Second, developers who tested the limited research preview reported that physics failures were common, social interaction scenarios did not work, and complex instruction following "fails in surprising and obvious ways." One developer noted that long instruction sequences and simple combinatorial game logic were both unreliable. These reports aligned with DeepMind's own stated limitations but underscored the gap between the polished demo videos and typical session quality.
Media coverage was largely enthusiastic. TechCrunch described it as DeepMind's "stepping stone toward AGI" framing, which itself drew debate. Critics noted that "AGI" is not a well-defined target and that positioning a video generation model as a stepping stone to general intelligence was a stretch that said more about marketing priorities than about the actual research contribution.
The stock market reacted to the Project Genie public launch in January 2026. Unity Software fell 21%, Roblox Corporation fell 15%, Take-Two Interactive fell 9.3%, and CD Projekt fell 8% in the days following the announcement, reflecting investor concern about Genie 3's potential to displace conventional game development tools.
Google DeepMind has been explicit about the current limitations of Genie 3.
Session duration: Interactions are capped at a few minutes of continuous generation. The one-minute memory window and the growing trajectory computation cost mean that sessions cannot currently extend to hours, which would be needed for robust agent training curricula. Project Genie's 60-second cap at public launch reflected this practical ceiling.
Action space: User control is limited to movement navigation. There is no support for fine manipulation, object grasping, or other actions relevant to robotic or embodied agent training beyond locomotion.

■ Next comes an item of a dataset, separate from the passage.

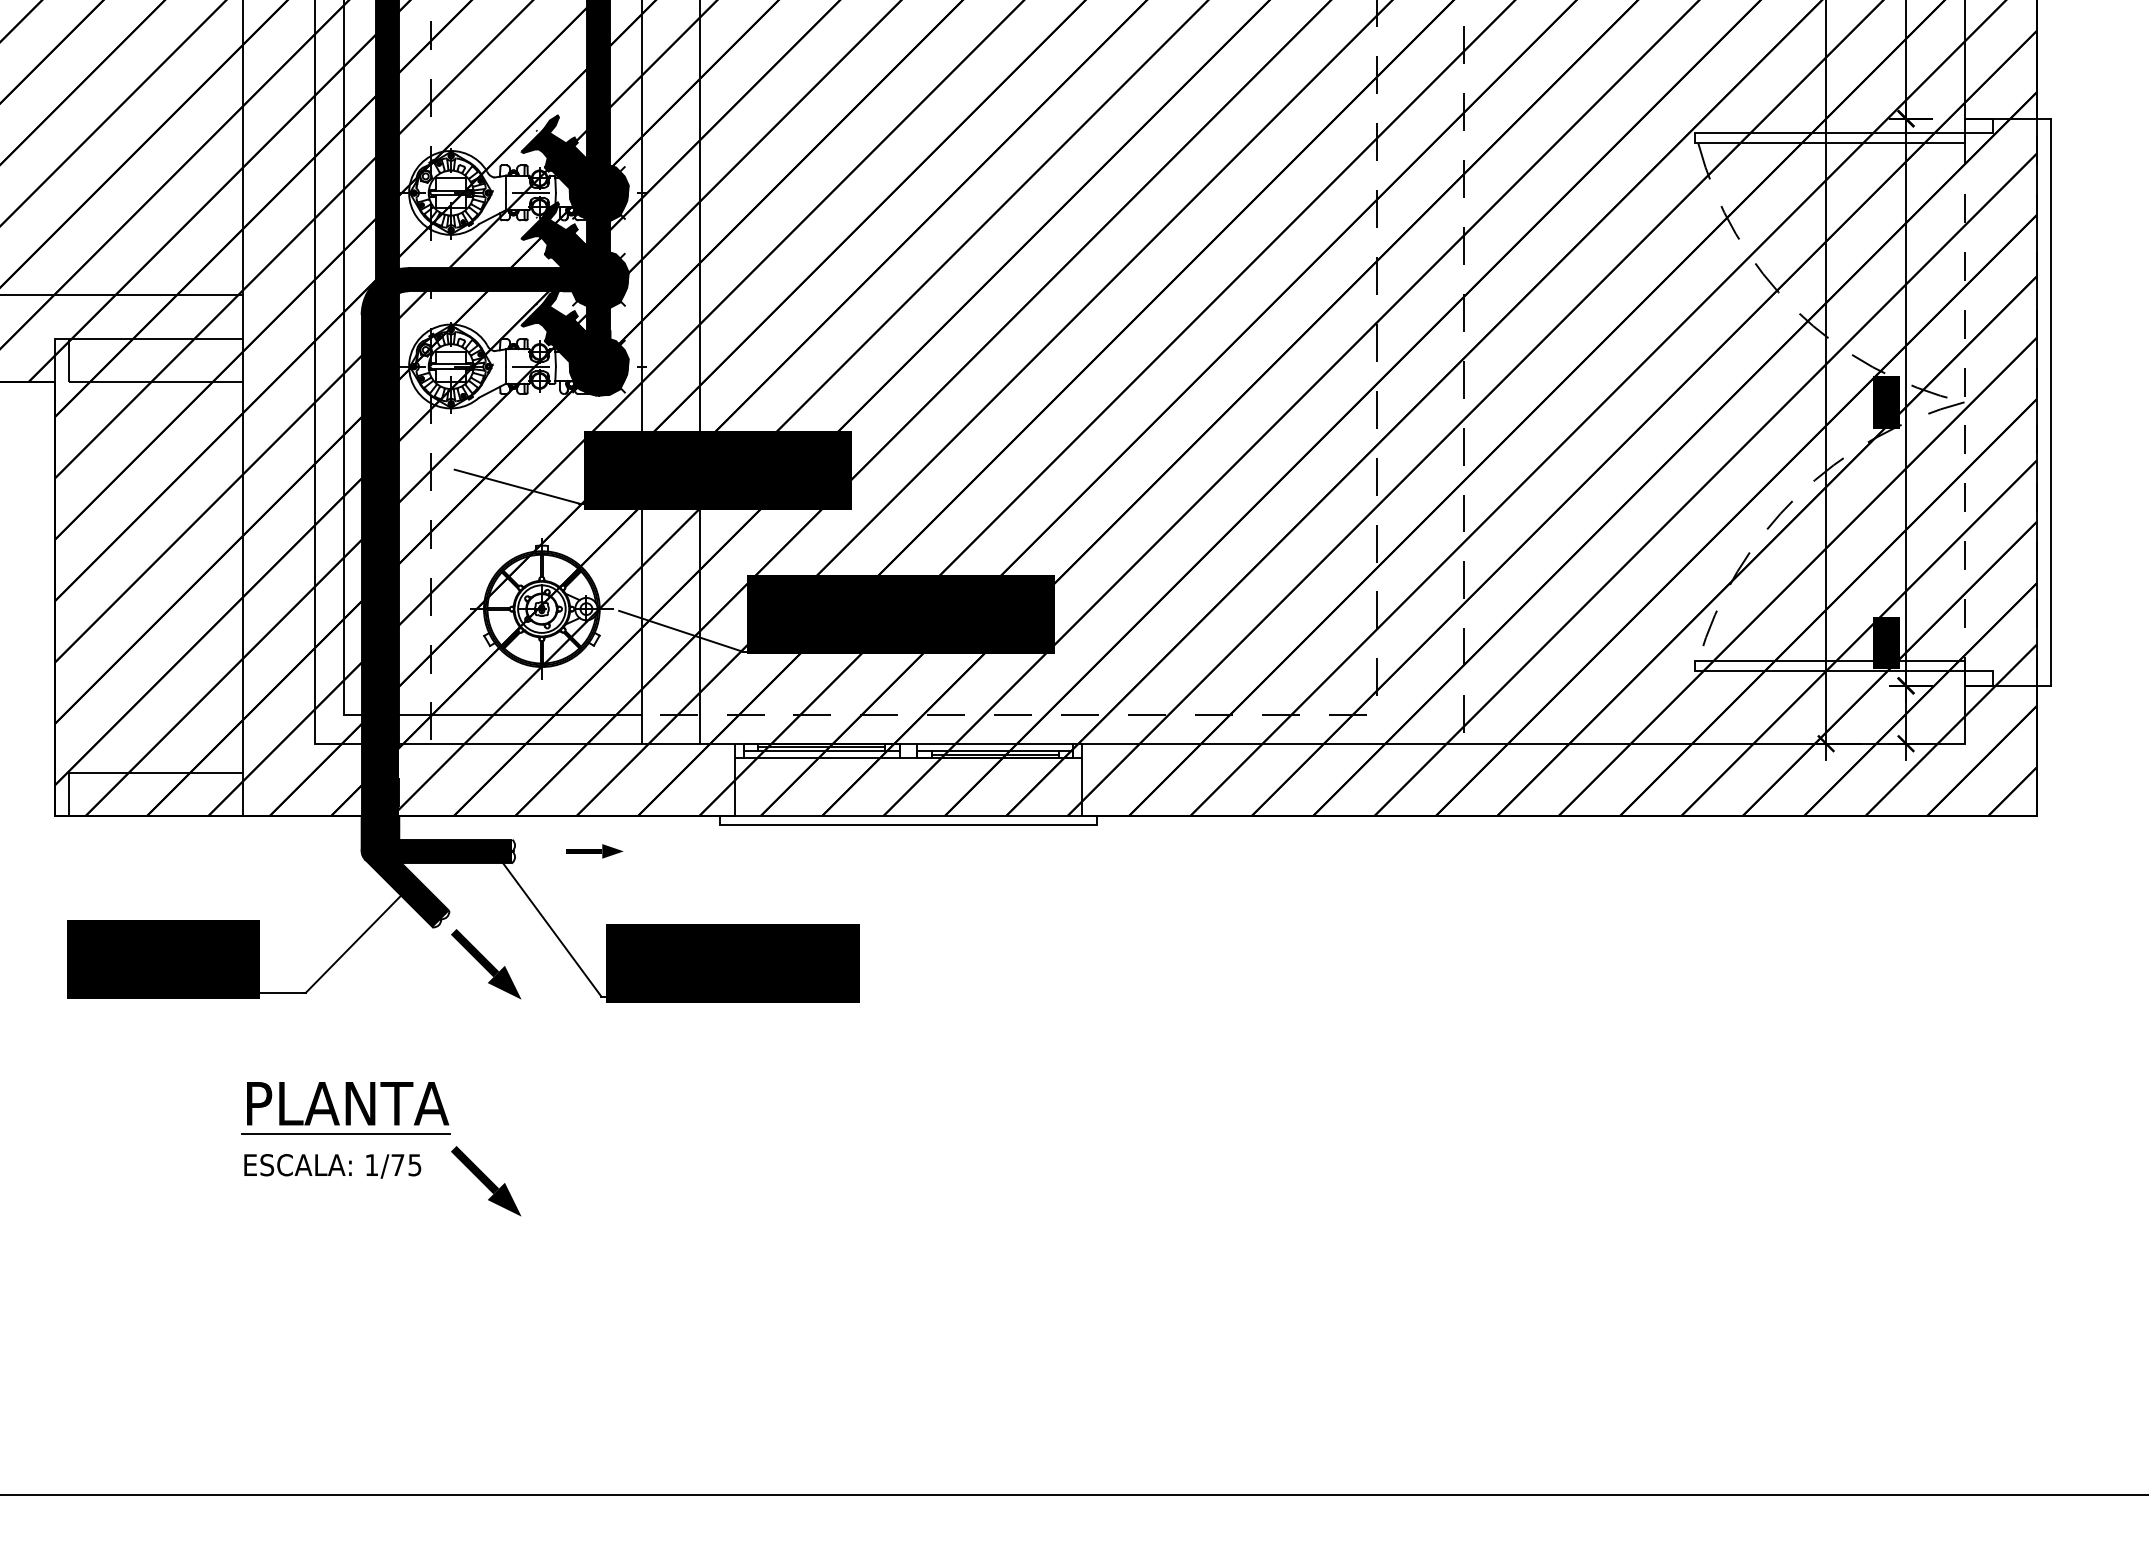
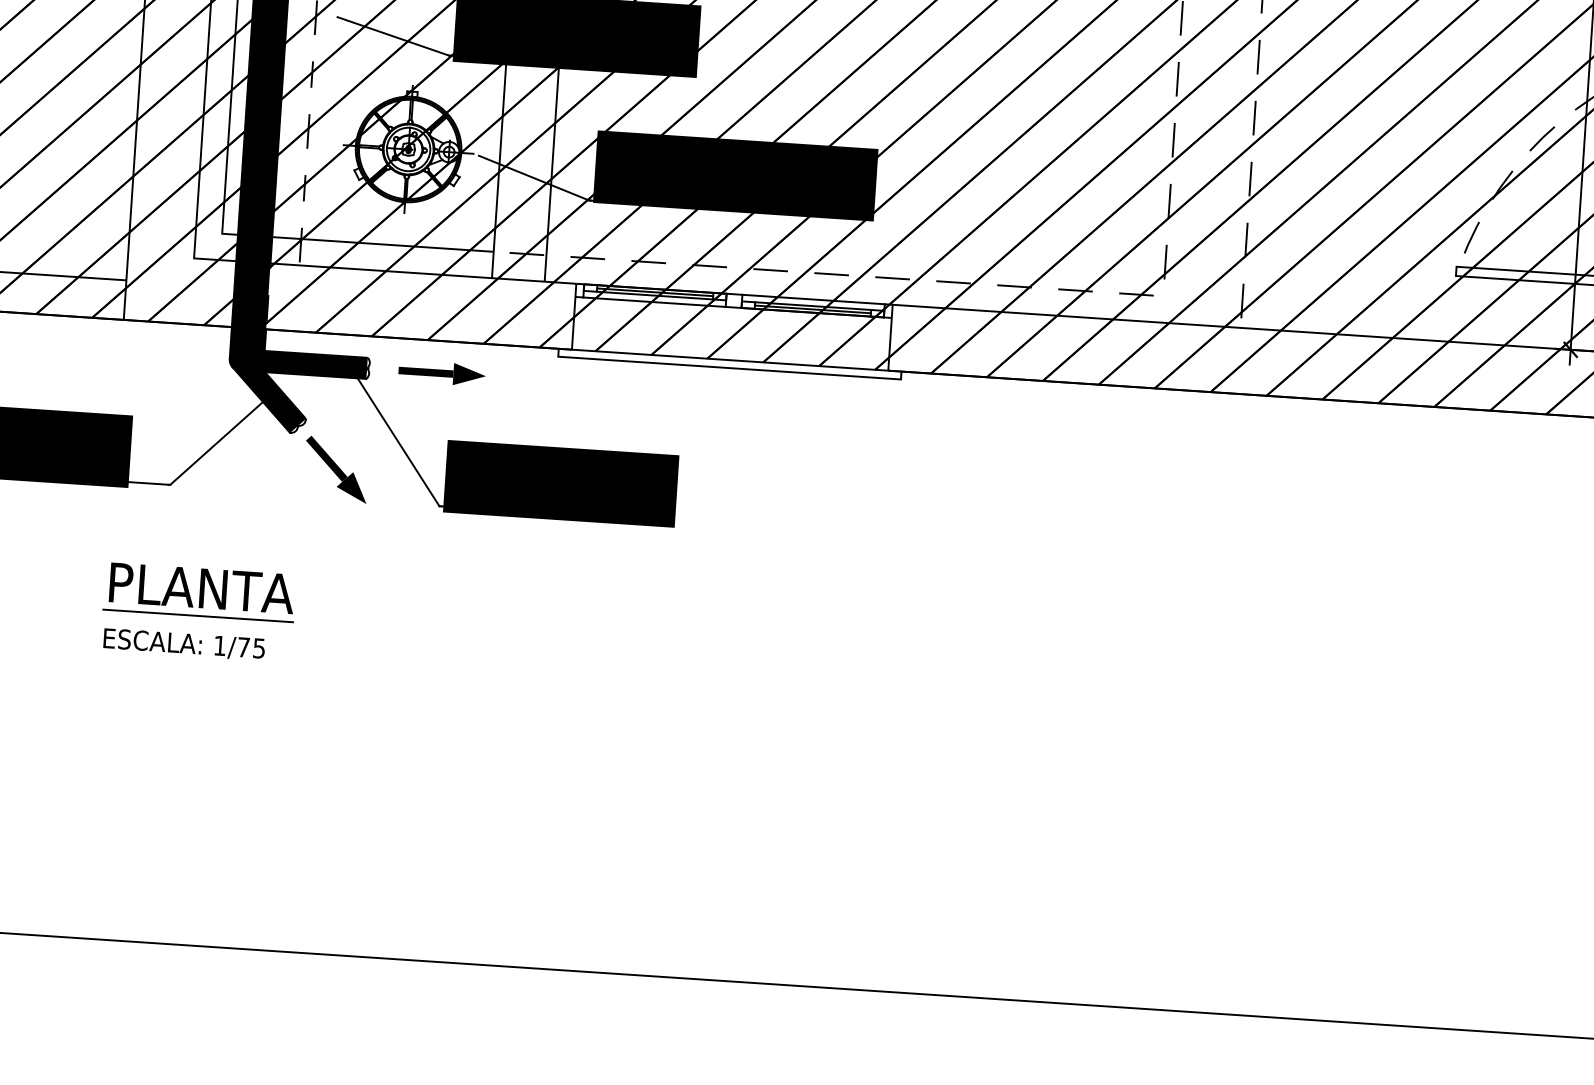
part: (594, 851) -> (441, 373), size x1.67
part: (486, 1181) -> (323, 667), removed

The range of controllable actions is narrower than hand-authored game environments.
Multi-agent scenarios: Genie 3 struggles when multiple independent agents share a generated space. Characters introduced through promptable world events do not behave as fully autonomous independent agents; they appear and move plausibly but do not maintain independent goals or memory.
Geographic accuracy: The model cannot reliably recreate specific real-world locations. Asking for "the plaza outside the Louvre" will produce something plausibly Parisian but not accurate to the actual site. This limits uses in architecture, urban planning, and geography education.
Text rendering: Text that appears within generated worlds, such as signs, labels, or written content, is typically illegible or distorted. This is a common failure mode for video generation models trained primarily on visual rather than text-layout data.
Text-only input: As of its August 2025 announcement, Genie 3 accepts only text prompts as input, unlike Genie 2 which could bootstrap from a single image. This restriction limits the ability to anchor generated worlds to a specific visual reference.
Physics accuracy: The learned physics simulation is approximate. Fluid dynamics, cloth behavior, and complex multi-body contacts are not reliably simulated. The model produces plausible-looking physics for most casual interactions but fails on scenarios requiring precise physical accuracy.
Safety and responsibility: Google DeepMind's responsible AI documentation for Genie 3 notes that the open-ended and real-time nature of the system creates novel safety challenges compared to text or image generation. The limited research preview rollout before Project Genie reflected caution about unforeseen uses at scale.